Tuesday, August 2, 2022

August 2 Radio History

➦In 1922...Alexander Graham Bell died at age 75 (Born - March 3, 1847).  He was a Scottish-born American inventor, scientist, and engineer who is credited with inventing and patenting the first practical telephone. He also founded the American Telephone and Telegraph Company (AT&T) in 1885.

Bell's father, grandfather, and brother had all been associated with work on elocution and speech and both his mother and wife were deaf, profoundly influencing Bell's life's work. His research on hearing and speech further led him to experiment with hearing devices which eventually culminated in Bell being awarded the first U.S. patent for the telephone in 1876. Bell considered his invention an intrusion on his real work as a scientist and refused to have a telephone in his study.

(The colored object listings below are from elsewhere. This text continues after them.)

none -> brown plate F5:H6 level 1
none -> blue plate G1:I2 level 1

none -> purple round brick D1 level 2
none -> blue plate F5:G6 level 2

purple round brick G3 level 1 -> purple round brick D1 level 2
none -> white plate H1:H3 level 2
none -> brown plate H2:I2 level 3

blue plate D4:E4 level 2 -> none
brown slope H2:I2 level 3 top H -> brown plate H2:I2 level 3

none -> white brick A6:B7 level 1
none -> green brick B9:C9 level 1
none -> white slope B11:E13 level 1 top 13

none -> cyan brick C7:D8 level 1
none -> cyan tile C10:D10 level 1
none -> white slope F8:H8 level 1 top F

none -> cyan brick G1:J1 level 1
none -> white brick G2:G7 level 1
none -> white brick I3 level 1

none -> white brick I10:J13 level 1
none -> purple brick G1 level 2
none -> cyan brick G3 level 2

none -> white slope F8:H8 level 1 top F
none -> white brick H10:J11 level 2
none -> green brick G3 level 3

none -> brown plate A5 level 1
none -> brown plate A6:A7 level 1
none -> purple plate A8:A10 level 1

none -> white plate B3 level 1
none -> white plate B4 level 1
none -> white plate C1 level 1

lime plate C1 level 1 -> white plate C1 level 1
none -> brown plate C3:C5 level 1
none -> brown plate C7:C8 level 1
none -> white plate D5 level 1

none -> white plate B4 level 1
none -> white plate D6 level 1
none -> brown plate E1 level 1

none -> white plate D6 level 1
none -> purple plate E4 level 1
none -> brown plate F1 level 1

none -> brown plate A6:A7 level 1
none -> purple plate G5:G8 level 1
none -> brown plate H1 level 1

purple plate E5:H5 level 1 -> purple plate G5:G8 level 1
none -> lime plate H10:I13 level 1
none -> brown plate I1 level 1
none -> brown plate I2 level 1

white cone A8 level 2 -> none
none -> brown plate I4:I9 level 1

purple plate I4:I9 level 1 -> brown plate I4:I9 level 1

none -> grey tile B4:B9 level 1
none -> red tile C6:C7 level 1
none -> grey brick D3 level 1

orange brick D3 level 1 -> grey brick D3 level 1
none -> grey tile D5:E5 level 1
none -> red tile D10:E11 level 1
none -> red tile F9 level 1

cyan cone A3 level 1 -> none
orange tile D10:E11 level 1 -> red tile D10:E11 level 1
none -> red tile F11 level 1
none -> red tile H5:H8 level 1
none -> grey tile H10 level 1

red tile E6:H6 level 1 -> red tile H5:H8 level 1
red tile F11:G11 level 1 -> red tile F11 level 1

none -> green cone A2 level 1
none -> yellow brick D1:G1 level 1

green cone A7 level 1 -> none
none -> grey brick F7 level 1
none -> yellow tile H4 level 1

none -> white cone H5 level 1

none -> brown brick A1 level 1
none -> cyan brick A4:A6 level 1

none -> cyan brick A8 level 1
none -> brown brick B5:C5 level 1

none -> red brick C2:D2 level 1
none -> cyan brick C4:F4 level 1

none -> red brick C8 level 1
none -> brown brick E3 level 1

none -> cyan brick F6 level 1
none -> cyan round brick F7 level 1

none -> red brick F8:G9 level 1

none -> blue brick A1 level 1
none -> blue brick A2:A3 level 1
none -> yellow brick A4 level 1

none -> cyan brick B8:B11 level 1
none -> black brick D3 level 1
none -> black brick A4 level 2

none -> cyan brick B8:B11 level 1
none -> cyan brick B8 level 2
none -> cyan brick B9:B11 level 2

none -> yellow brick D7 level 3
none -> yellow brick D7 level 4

Many other inventions marked Bell's later life, including groundbreaking work in optical telecommunications, hydrofoils, and aeronautics. Although Bell was not one of the 33 founders of the National Geographic Society, he had a strong influence on the magazine while serving as the second president from January 7, 1898, until 1903.

Bell died of complications arising from diabetes on August 2, 1922, at his private estate in Cape Breton, Nova Scotia.  Bell had also been afflicted with pernicious anemia. His last view of the land he had inhabited was by moonlight on his mountain estate at 2:00 a.m. While tending to him after his long illness, Mabel, his wife, whispered, "Don't leave me." By way of reply, Bell signed "no...", lost consciousness, and died shortly after.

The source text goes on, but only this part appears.